A Sunday School teacher began her lesson with a question, "Boys and girls, what do we know about God?"
A hand shot up in the air. "He is an artist!" said the kindergarten boy.
"Really? How do you know?" the teacher asked.
"You know - Our Father, who does art in Heaven... "
A minister waited in line to have his car filled with gas just before a long holiday weekend. The attendant worked quickly, but there were many cars ahead of him in front of the service station.
Finally, the attendant motioned him toward a vacant pump. "Reverend," said the young man, "sorry about the delay. It seems as if everyone waits until the last minute to get ready for a long trip."

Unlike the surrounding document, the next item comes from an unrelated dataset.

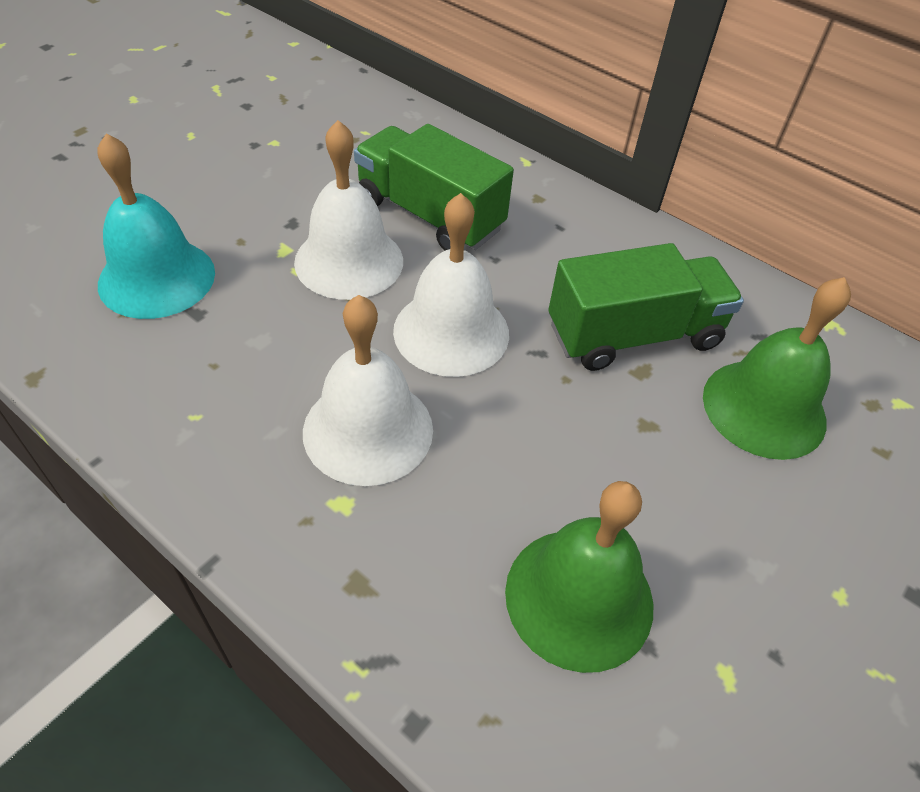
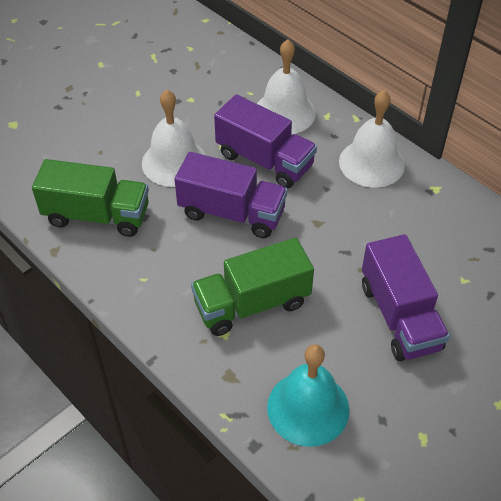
green bell: 2 -> 0
purple truck: 0 -> 3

The minister chuckled, "I know what you mean. It's the same in my business."
Somebody once figured out that we have 35 million laws trying to enforce 10 commandments.
Somebody has well said that there are only two kinds of people in the world. There are those who wake up in the morning and say, "Good morning, Lord," and there are those who wake up in the morning and say, "Good Lord, it's morning."
A father was approached by his small son, who told him proudly, "I know what the Bible means!"
His father smiled and replied, "What do you mean, you 'know' what the Bible means?" The son replied, "I do know!"
"Okay," said his father. "So son, what does the Bible mean?"
"That's easy, Daddy. It stands for 'Basic Information Before Leaving Earth.'"
One Sunday after church Mom asked her very young daughter what the lesson was about.
Her daughter answered "Don't be scared, you'll get your quilts." Needless to say, Mom was perplexed. Later in the day, the Pastor stopped by for tea. Mom asked him what that morning's Sunday school lesson was about. He said, "Be not afraid, thy comforter is coming."
There was this gracious lady mailing an old family Bible to her brother in another part of the country.
"Is there anything breakable in here?" asked the postal clerk.
"Only the Ten Commandments," answered the lady.